People say that Durbar Square is awesome at sunrise. Well, I have not seen it early in the morning, but I would say that it is just as magnificent after dark! After days of rain, the heavens finally decided to dismiss the clouds to allow an eerie vision of the moon swimming in hues of dark blue. Once your camera catches the combination of these colors and those of the old wooden structures of Durbar Square, you’ll be left with just the term “WOW!”

But that is just one aspect that makes Durbar Square rather surreal. The other ugly side of the equation which gives it the distinct character that makes it popular would be the crowd. Locals converge here to pay their respects to the how many temples littering the square. The tourists, on the other hand, come in droves to witness just that. If you are planning to take a selfie with just the temples in the background, then I wish you luck. May the odds be ever in your favor!

Once you get past the glory of everything built since 1000 AD, you will then have to confront the modern aspect of the place, being both a cultural hotspot and a common area for locals. There are so many shops in this area and it will not be that difficult for you to get lost in a maze of narrow streets with shops abound left and right. They sell everything from everyday household items to jewelry and random trinkets related to Buddhism. Whatever you need, Durbar Square probably has it all for you. SM?

The rickshaw driver asked me to get off to see some random temple, which I did not get to appreciate much because I think it was a Hindu one. I am curious as to what Buddhism has to offer as a belief system, but not so much when it comes to Hinduism. Anyway, our little excursion to Durbar Square was fine. It lasted only an hour but it gave me a lot of insight regarding the everyday life here in Kathmandu. We passed by a swanky area on our way home, where he excitedly pointed out KFC.
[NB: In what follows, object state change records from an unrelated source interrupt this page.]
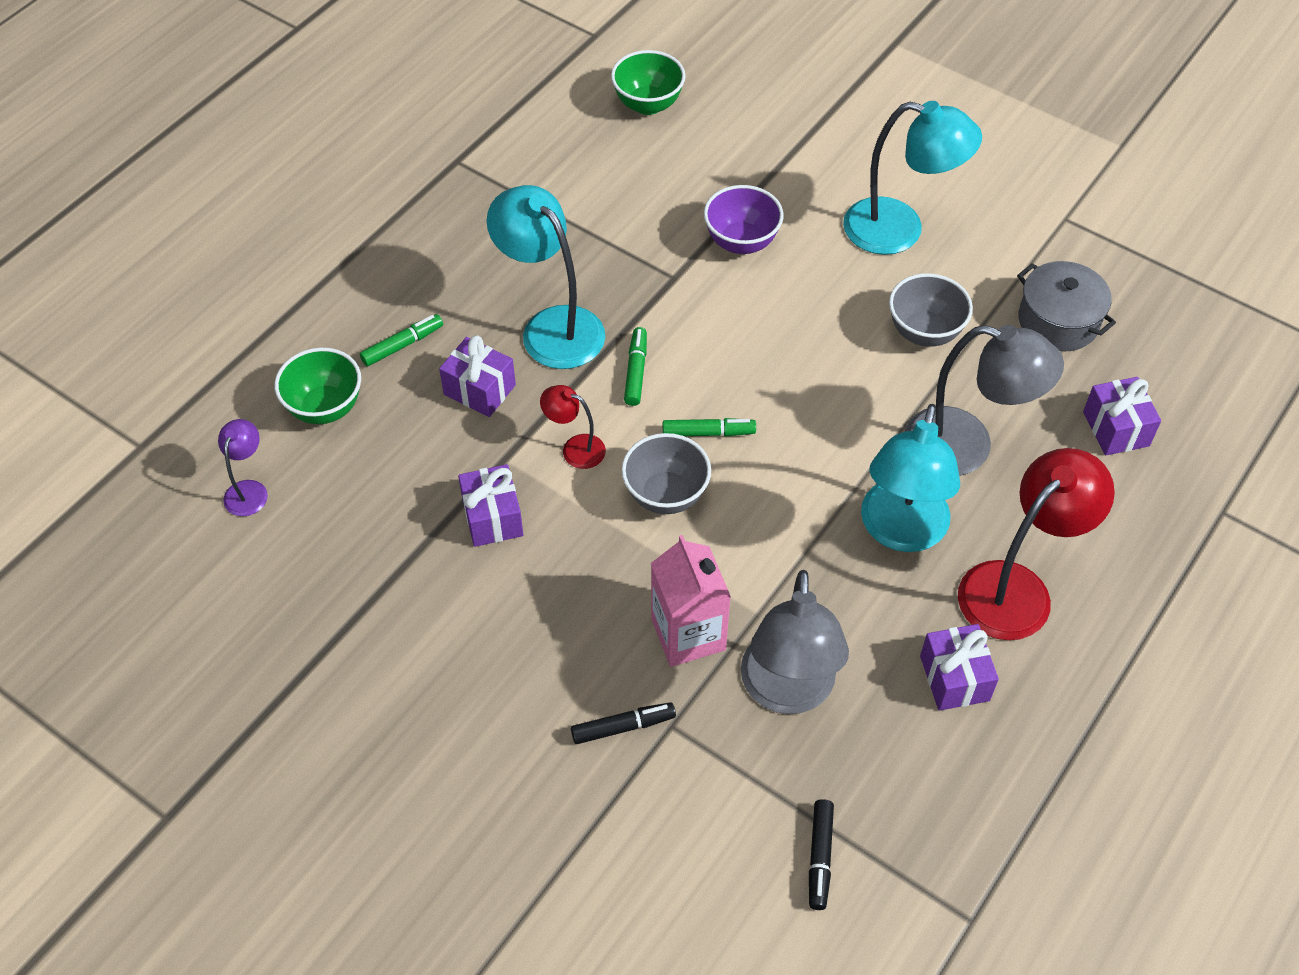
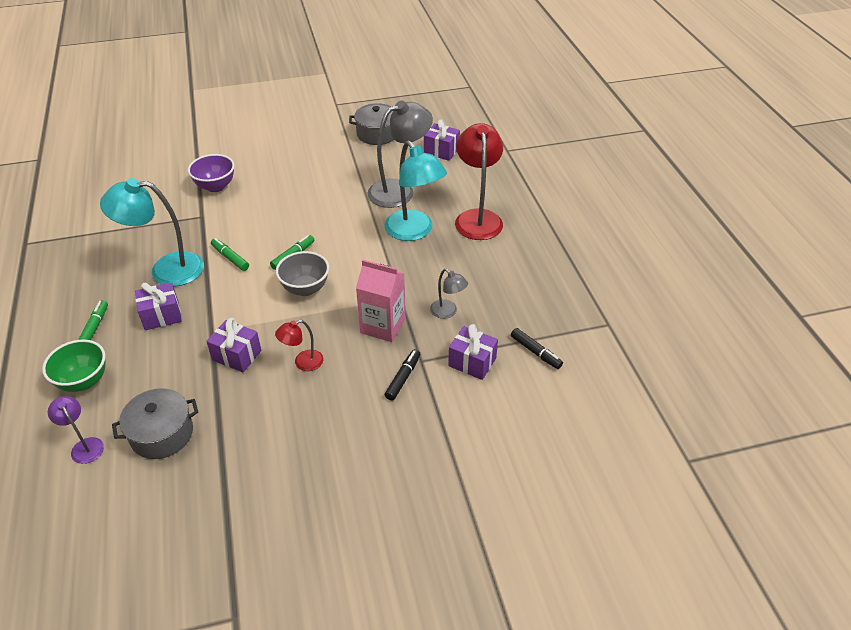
camera: 50 degrees left, 10 degrees down
(322, 546) = (162, 434): none -> grey pot
(575, 448) = (240, 303): red lamp -> red lamp (303, 363)
(648, 104) = (102, 167): green bowl -> none
(787, 692) = (448, 312): grey lamp -> grey lamp, size x0.50
(900, 230) = (278, 143): turquoise lamp -> none
(924, 332) = (333, 167): grey bowl -> none
(954, 678) = (497, 260): purple gift -> purple gift (472, 362)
That area seems to belong to the posh district which serves as a home to modern international brands. I saw one mall in there, but overall I was a bit underwhelmed with the brands I saw. That stretch of road is also where the Annapurna Guest House is located, which seems to be a popular choice of accommodation for tourists. Once we rounded the corner, I realized that we were back in the road leading to the main backpacker’s area of Thamel. And that was how my night ended.